DISTINCT MICROSATELLITE ALTERATIONS IN UPPER URINARY TRACT TUMORS AND SUBSEQUENT BLADDER TUMORS

Abstract

Although synchronous and/or metachronous tumor development is common in urothelial cancer, genetic and biological differences in upper urinary tract and bladder tumors are unclear. We compared the genetic alteration pattern in multifocal disease in patients with upper urinary tract and subsequent bladder tumors, and those with recurrent bladder tumor. Using 21 microsatellite markers on the 8 chromosomal arms 2q, 4p, 4q, 8p, 9p, 9q, 11p and 17p we analyzed 34 tumors from 15 patients with upper urinary tract and subsequent bladder disease, and 70 tumors from 22 with recurrent bladder disease. Judging from the patterns of genetic alterations multifocal tumors were considered to have derived from an identical progenitor cell in 7 of 13 evaluable patients (54%) with upper urinary tract and subsequent bladder tumors, and 16 of 19 (84%) who were evaluable with recurrent bladder tumor.

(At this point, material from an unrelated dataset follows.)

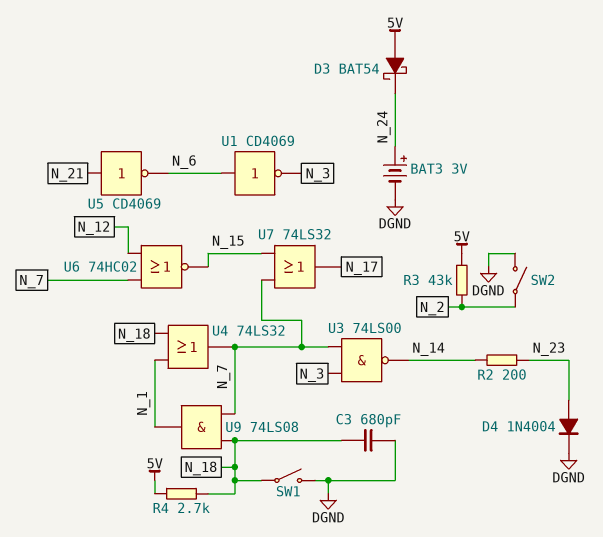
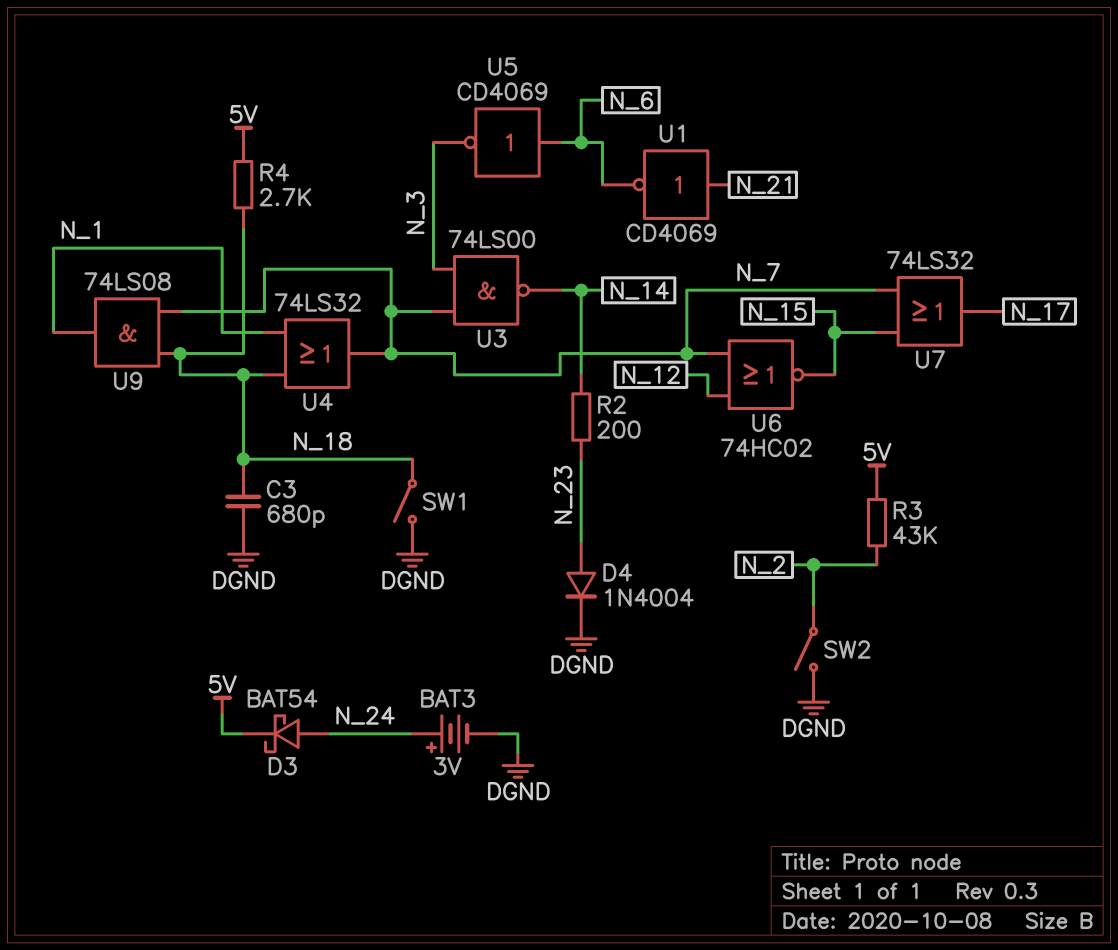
D3: schottky BAT54 (A 5V, K N_24) -> schottky BAT54 (A N_24, K 5V)
U1: NOT CD4069 (in N_6, out N_3) -> NOT CD4069 (in N_21, out N_6)
U5: NOT CD4069 (in N_21, out N_6) -> NOT CD4069 (in N_6, out N_3)

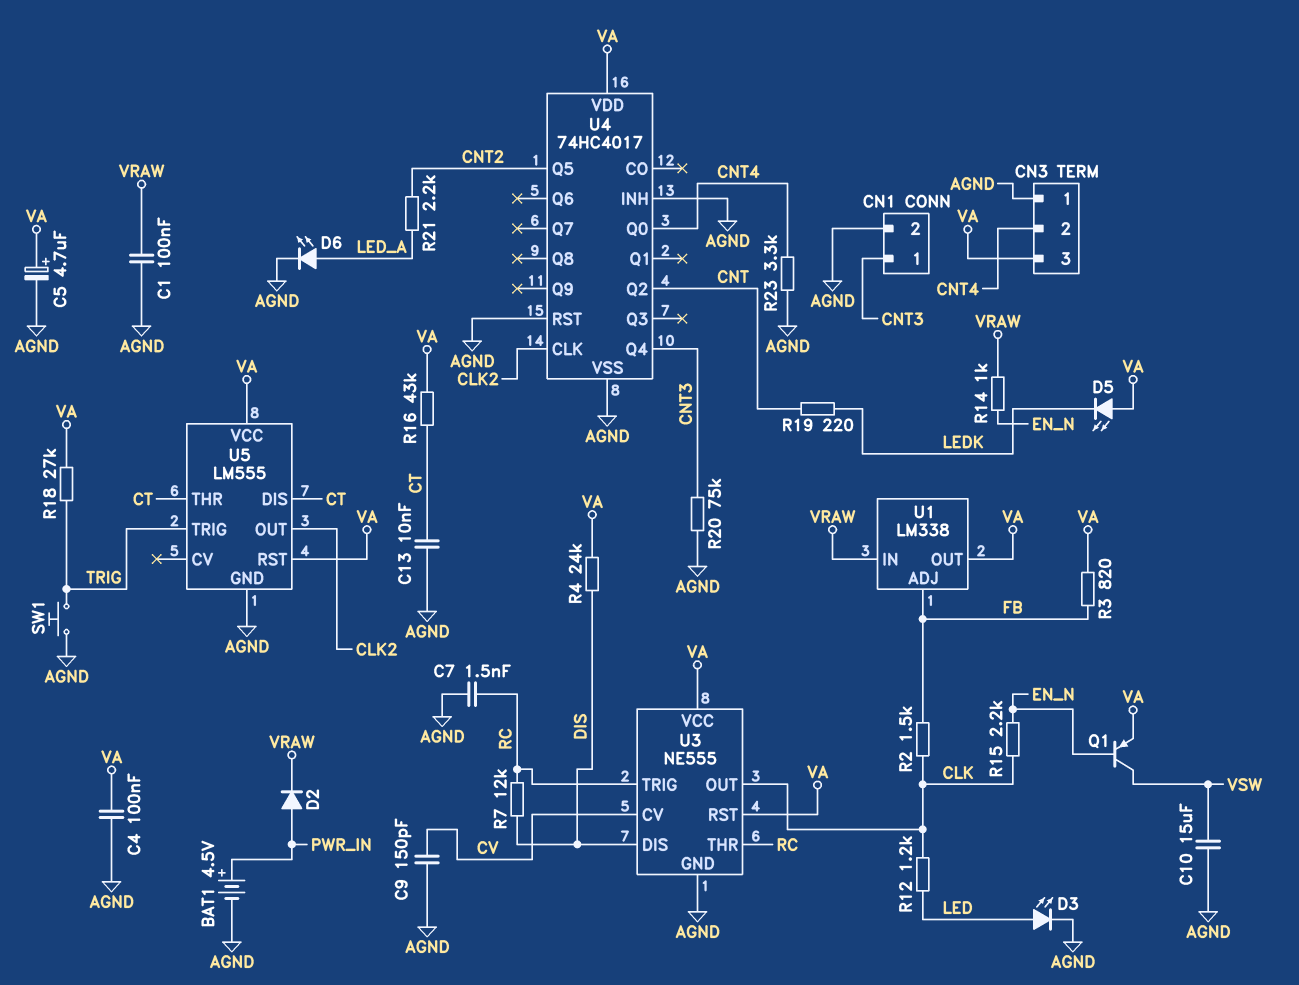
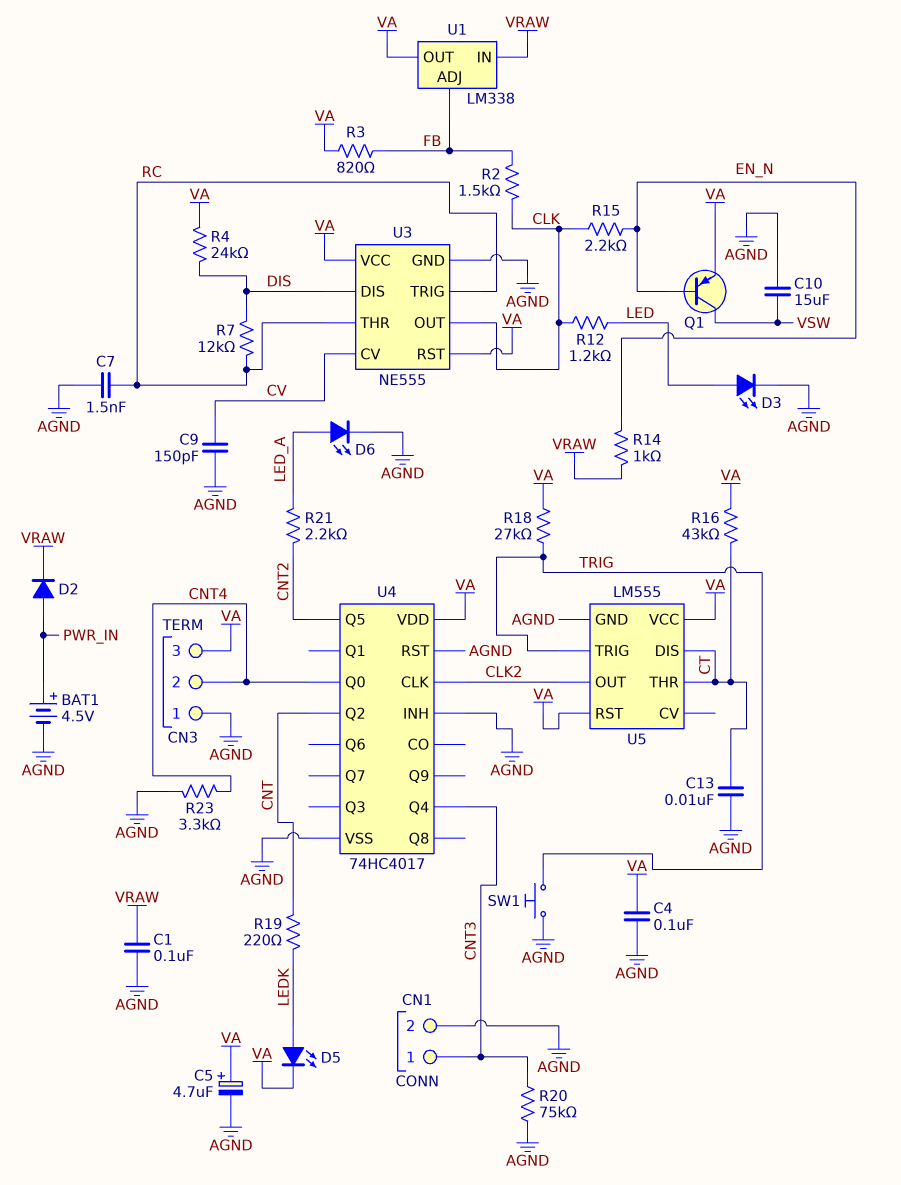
D5: LED (A VA, K LEDK) -> LED (A LEDK, K VA)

These data confirm the view that seeding or intraepithelial spread is a major mechanism for the multifocal development of urothelial cancer in general. However, a discordant microsatellite alteration pattern in multifocal tumors was observed in 6 of 7 patients (86%) with upper urinary tract and subsequent bladder lesions but in 2 of 16 (13%) with recurrent bladder cancer (p <0.005). Our results imply that upper urinary tract neoplasms may be genetically more unstable than bladder neoplasms. The implantation of tumor cells from upper urinary tract to bladder may involve additional and diverse genetic alterations. Furthermore, a considerable number of multifocal upper urinary tract and subsequent bladder lesions may arise independently via field cancerization mechanism. Our study indicates that the factors contributing to multifocal development are different in the 2 groups.